An avid traveler, Gabriel Orozco uses the urban landscape and the everyday objects found within it to twist conventional notions of reality and engage the imagination of the viewer.
WORKS:
Orozco’s interest in complex geometry and mapping find expression in works like the patterned human skull of “Black Kites,” the curvilinear logic of “Oval Billiard Table,” and the extended playing field of the chessboard in “Horses Running Endlessly.” He considers philosophical problems, such as the concept of infinity, and evokes them in humble moments, as in the photograph “Pinched Ball,” which depicts a deflated soccer ball filled with water.
Matching his passion for political engagement with the poetry of chance encounters, Orozco’s photographs, sculptures, and installations propose a distinctive model for the ways in which artists can affect the world with their work.
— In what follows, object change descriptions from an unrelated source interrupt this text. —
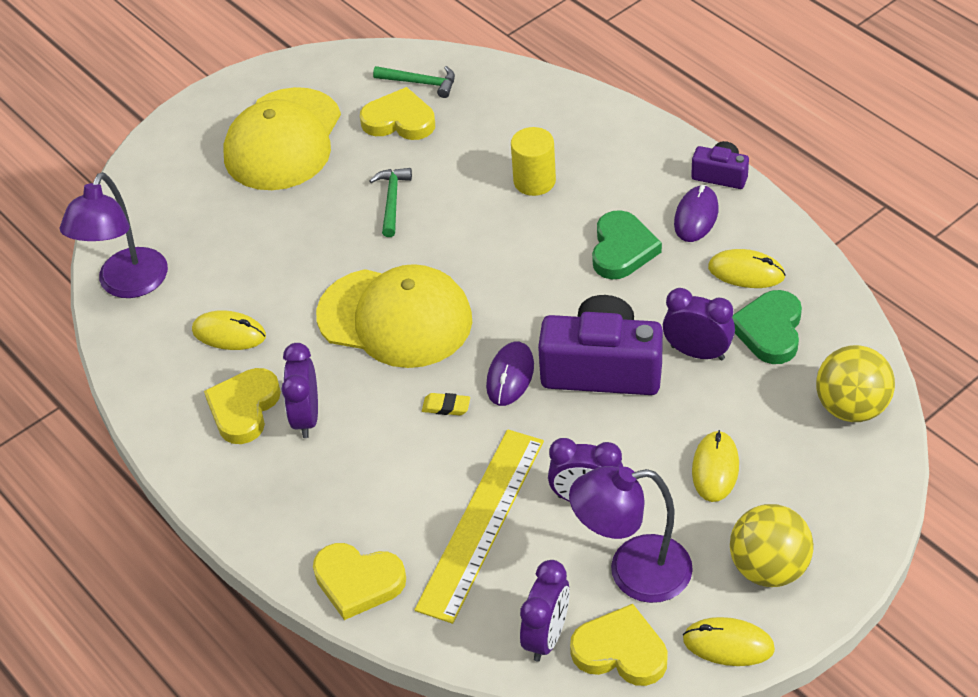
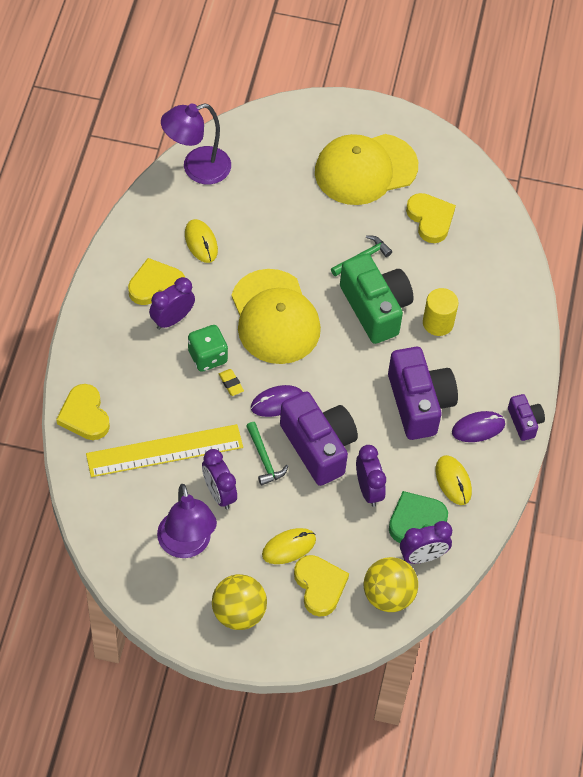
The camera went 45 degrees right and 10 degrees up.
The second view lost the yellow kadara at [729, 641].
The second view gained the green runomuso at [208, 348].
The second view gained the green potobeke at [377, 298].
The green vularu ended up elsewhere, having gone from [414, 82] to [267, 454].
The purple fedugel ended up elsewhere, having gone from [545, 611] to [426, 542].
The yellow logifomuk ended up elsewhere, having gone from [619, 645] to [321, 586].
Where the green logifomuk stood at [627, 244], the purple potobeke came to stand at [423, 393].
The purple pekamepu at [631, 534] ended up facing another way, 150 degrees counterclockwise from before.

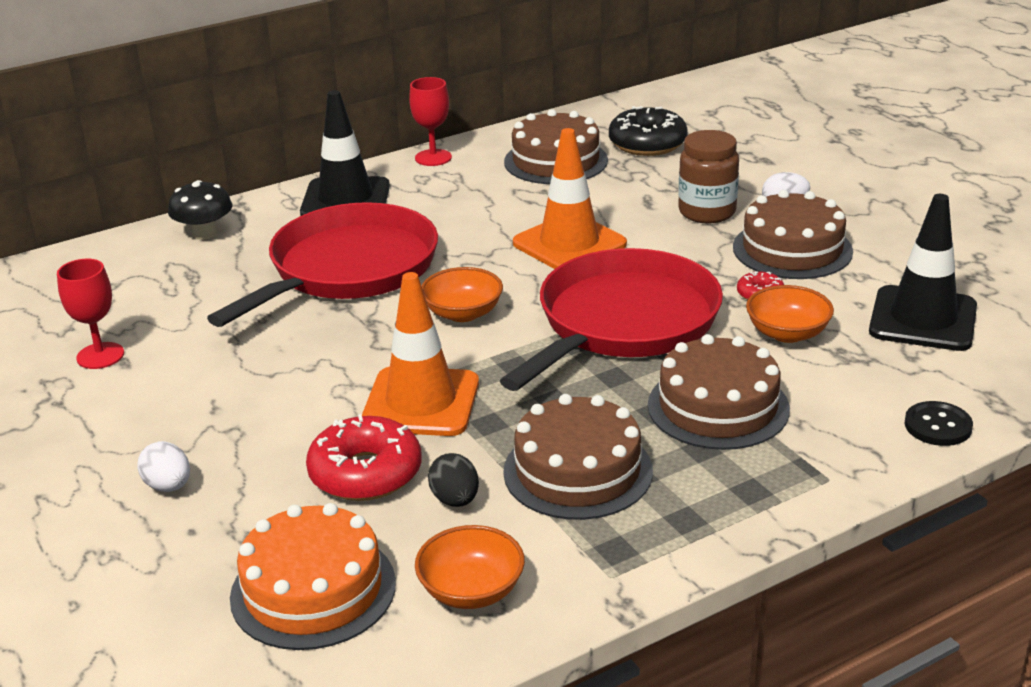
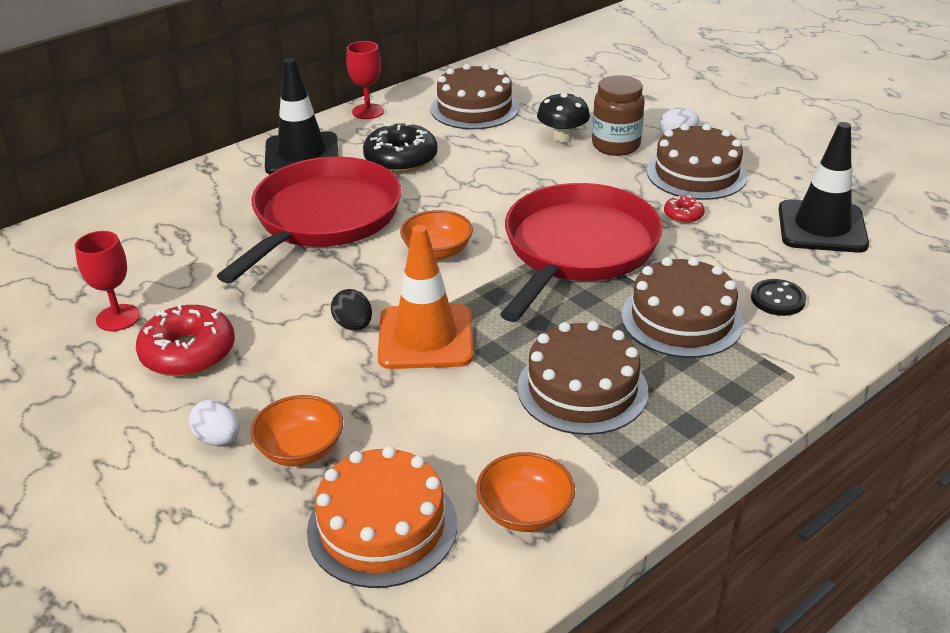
The camera went 10 degrees left and 5 degrees up.
The second view lost the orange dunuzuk at [570, 198].
The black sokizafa ended up elsewhere, having gone from [200, 210] to [563, 117].
The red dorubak ended up elsewhere, having gone from [364, 457] to [185, 340].
The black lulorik ended up elsewhere, having gone from [453, 480] to [351, 309].
The black dorubak ended up elsewhere, having gone from [648, 131] to [400, 148].
The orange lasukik ended up elsewhere, having gone from [790, 314] to [296, 430].
The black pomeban ended up elsewhere, having gone from [938, 423] to [779, 297].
FEATURED: Orozco was featured at Documenta XI (2002), where his sensuous terra-cotta works explored the elegance and logic of traditional ceramics—a pointed commentary on Mexican craft and its place in a ‘high art’ gallery space. Orozco has shown his work at distinguished venues including the Whitney Museum of American Art, the Museum of Modern Art, the Solomon R. Guggenheim Museum, the Philadelphia Museum of Art, and the Venice Biennale. A major retrospective of Orozco’s work was assembled at the Museum of Contemporary Art, Los Angeles in 2000, and traveled to the Museo Internacional Rufino Tamayo, Mexico City, and the Museo de Arte Contemporaneo de Monterey, Mexico. Gabriel Orozco lives and works in New York, Paris, and Mexico City.
PHOTOGRAPHY:
"..Gabriel Orozco takes simple everyday items that many of us would just look over and finds the beauty within them. He takes the simplisticity of life and creates a beautiful form of artwork whether it is within one of his sculptures or one of his photographs. He uses the irony of everyday life and uses things that we see, touch, and use every day within his artwork to make a point of the simplicity of life. It seems like he believes that not everything needs to be frozen in time with a photograph and that some things should be left to just our memory."